This quick-fix meal is perfect for busy nights and takes less than 30-minutes to prepare from start to finish. Salmon is an excellent source of omega-3 fats, which help to reduce inflammation and maintain healthy blood vessels.
- 1 boneless salmon filet, thawed, skin on
- ½ lemon, cut into rounds
- Herbs of choice (fresh is best – I only had rosemary and thyme on hand, but dill would work well), finely chopped
- Olive oil
- Salt and pepper to taste
For a balanced meal, add roasted veggies (these ones go well with salmon!):
- 3-4 large carrots, cut into strips
- Frozen asparagus (or fresh if you have it!)

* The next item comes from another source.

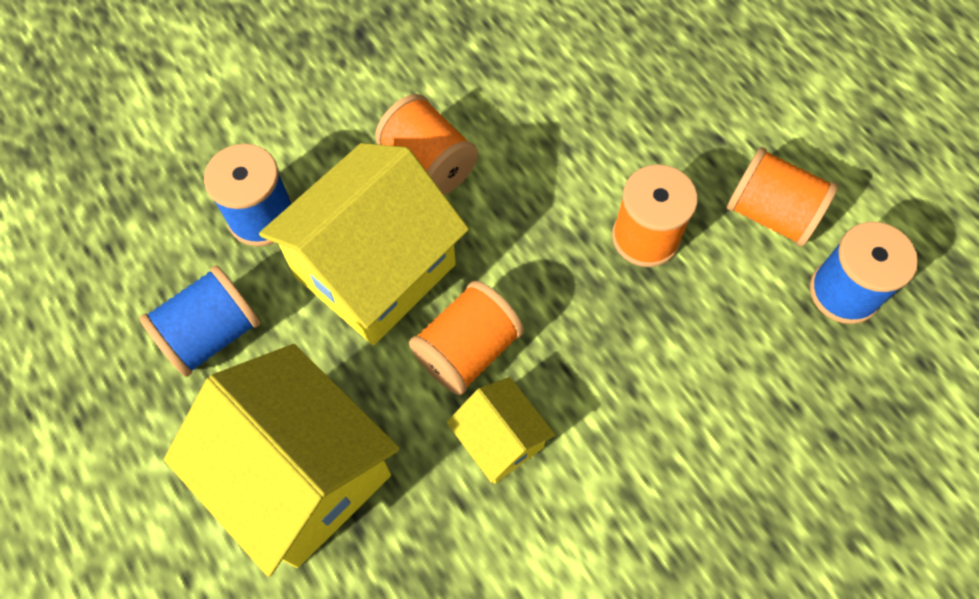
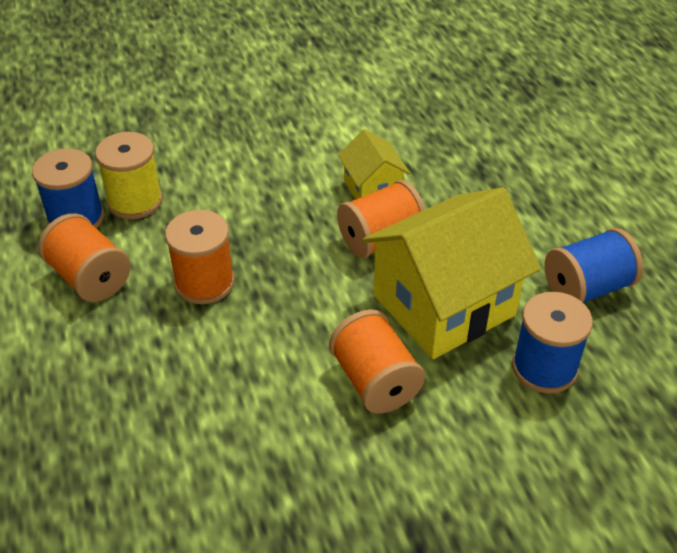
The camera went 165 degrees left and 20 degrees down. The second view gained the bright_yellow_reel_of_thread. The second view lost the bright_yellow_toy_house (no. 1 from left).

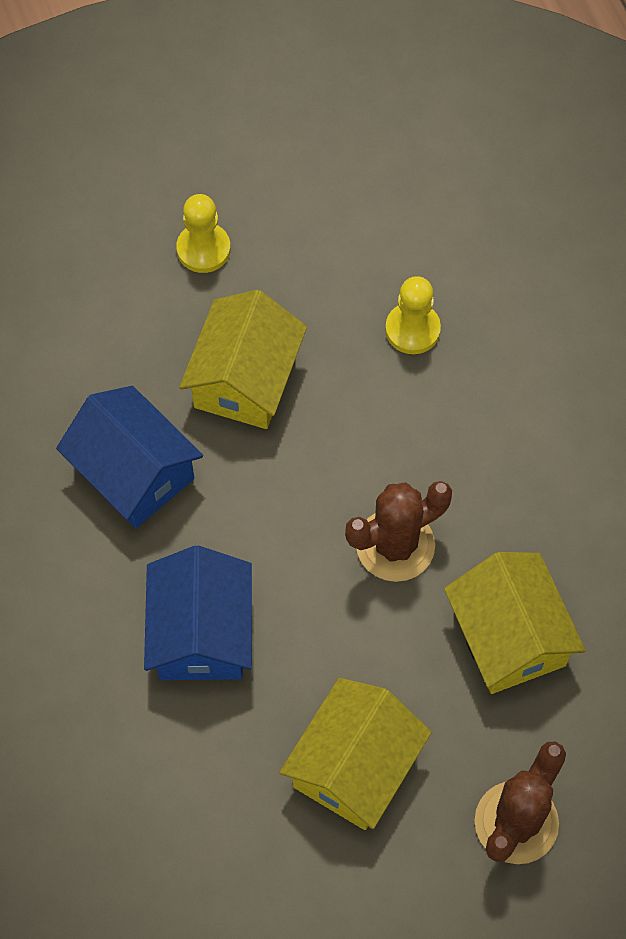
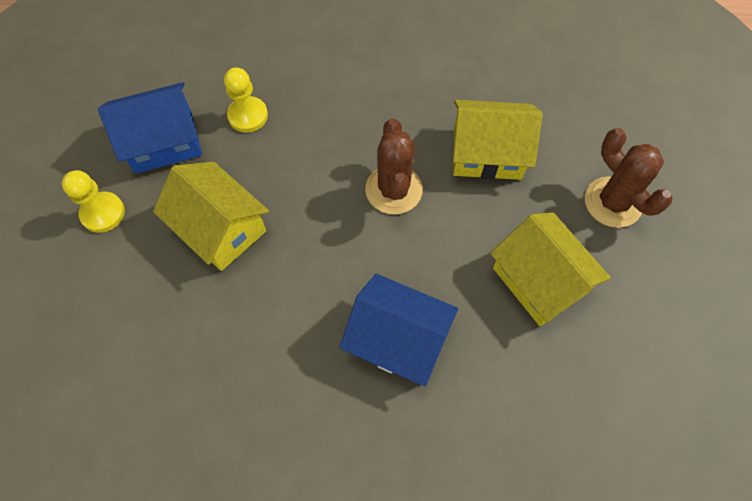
The camera went 65 degrees left and 0 degrees up. The cobalt_toy_house (no. 1 from left) ended up elsewhere.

- Preheat oven to 425 F (or follow package directions for baking fish).
- With skin-side down on a rimmed baking sheet (use parchment paper to avoid sticking), brush fish lightly with olive oil and sprinkle with herbs of choice, salt and pepper.
- Top fish off with several rounds of lemon. Bake in oven for 15-20 minutes (or according to package directions). Do not over bake fish!
- On another baking dish, line up chopped carrots and asparagus (if using fresh) and season with olive oil, salt and pepper. Bake for at least 20 minutes or until carrots are cooked through and golden brown.
- Pair meal with a whole grain pasta (or other whole grain). Enjoy!